The Pooling and Servicing Agreement additionally provides that the Owner
of the Class X-IO Certificates may, at its option, purchase from the Trust all
remaining Home Equity Loans and other property then constituting the Trust
Estate, and thereby effect early retirement of the Certificates, on any
Distribution Date on or after the Clean-Up Call Date. If the Owner of the Class
X-IO Certificates does not exercise this optional purchase on the Clean-Up Call
Date, then (i) on the next Distribution Date, the Trustee will begin an auction
process to sell the Home Equity Loans and (ii) on the third Distribution Date
following such date and on each Distribution Date thereafter, the amounts that
otherwise would have been payable to the Class X-IO Certificates will be paid to
the Class A Certificates as an additional principal distribution amount. In
addition, under certain circumstances relating to the qualification of REMIC I
and REMIC II as REMICs under the Code, the Home Equity Loans may be sold,
thereby effecting the early retirement of the Certificates.
The Trustee shall give written notice of termination of the Pooling and
Servicing Agreement to each Owner in the manner set forth therein.
The Certificate Insurer or the Owners of the majority of the Percentage
Interests represented by the Class A Certificates with the prior written consent
of the Certificate Insurer have the right to exercise any trust or power set
forth in Section 6.11 of the Pooling and Servicing Agreement.
A-1-5
As provided in the Pooling and Servicing Agreement and subject to certain
limitations therein set forth and referred to on the face hereof, the transfer
of this Certificate is registrable in the Register upon surrender of this
Certificate for registration of transfer at the office designated as the
location of the Register duly endorsed by, or accompanied by a written
instrument of transfer in form satisfactory to the Registrar duly executed by,
the Owner hereof or his attorney duly authorized in writing, and thereupon one
or more new Certificates of the like Class, tenor and a like Percentage Interest
will be issued to the designated transferee or transferees.
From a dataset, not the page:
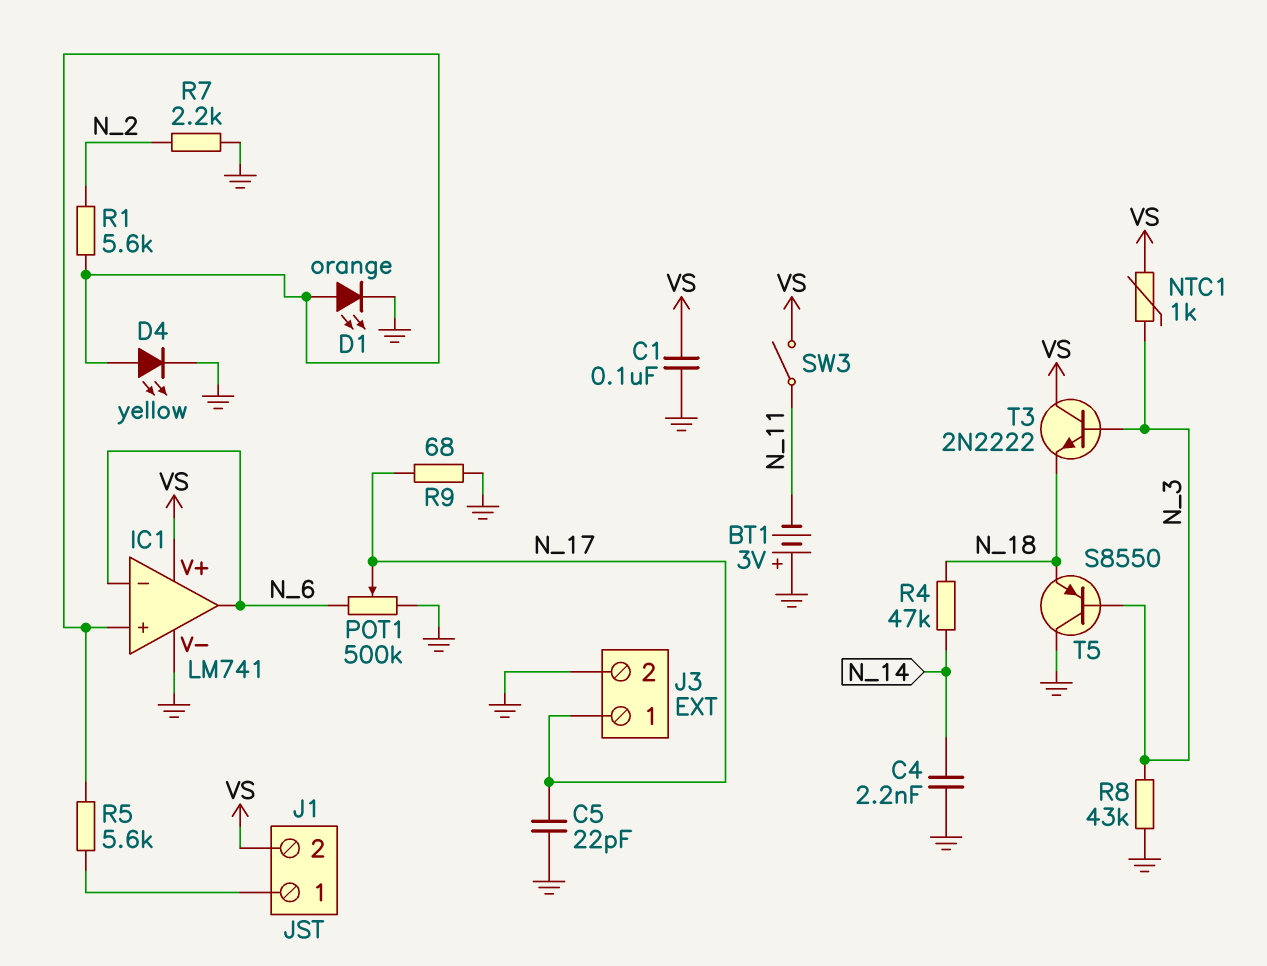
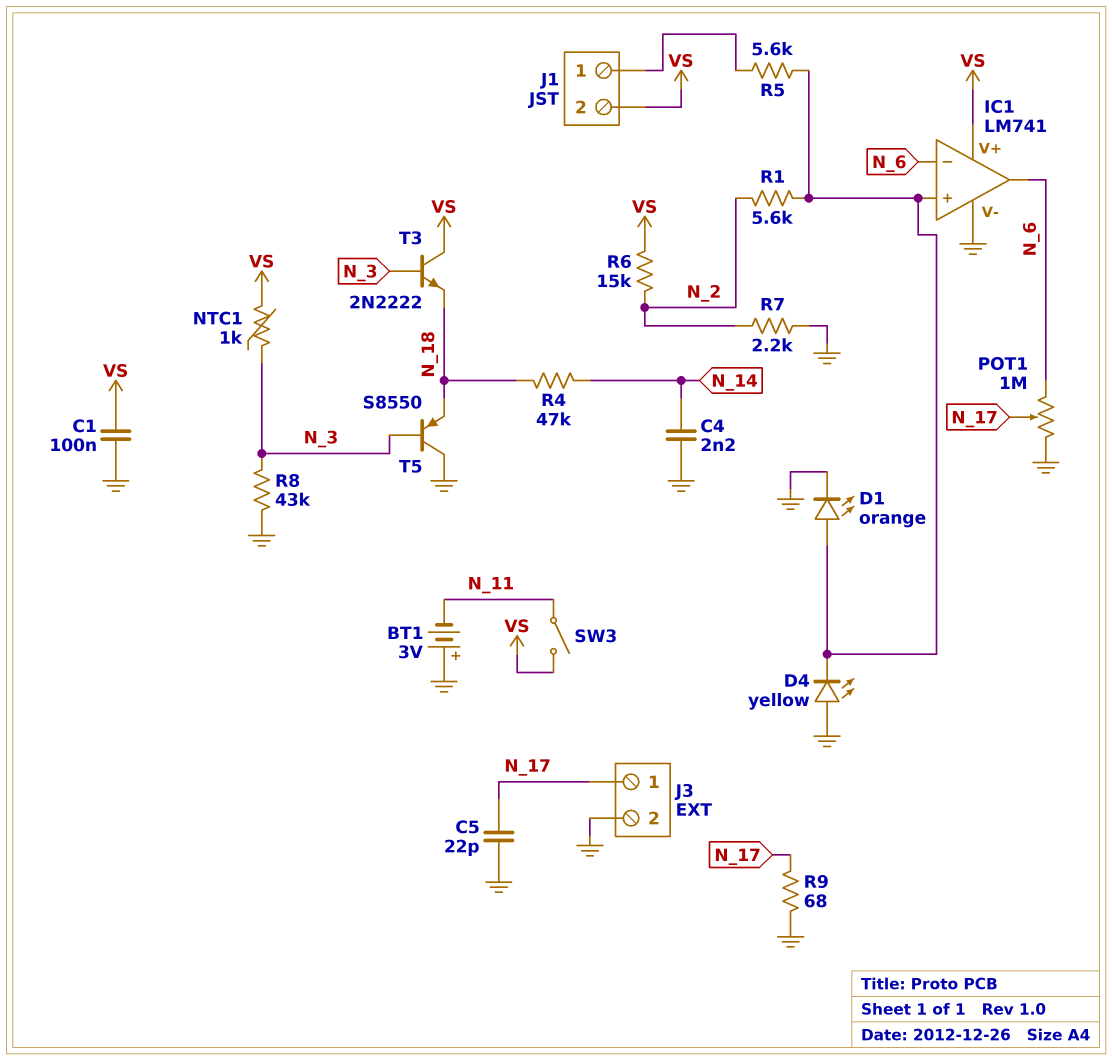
D4: LED yellow (A IC1/in+, K GND) -> LED yellow (A GND, K IC1/in+)
POT1: 500k (GND, N_6, wiper N_17) -> 1M (GND, N_6, wiper N_17)
R6: none -> 15k (N_2, VS)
The Pooling and Servicing Agreement permits, with certain exceptions as
therein provided, the amendment thereof and the modifications of rights and
obligations of the parties provided therein by the Depositor, the Trustee, the
Seller and the Servicer at any time and from time to time, with the prior
written approval of the Certificate Insurer and without the consent of the
Owners; provided that in certain other circumstances provided for in the Pooling
and Servicing Agreement such consent of the Owners will be required prior to
amendments. Any such consent by the Owner of this Certificate shall be
conclusive and binding upon such Owner and upon all future Owners of the
Certificate and of any Certificate issued upon the registration of transfer
hereof or in exchange hereof or in lieu hereof whether or not notation of such
consent or waiver is made upon this Certificate.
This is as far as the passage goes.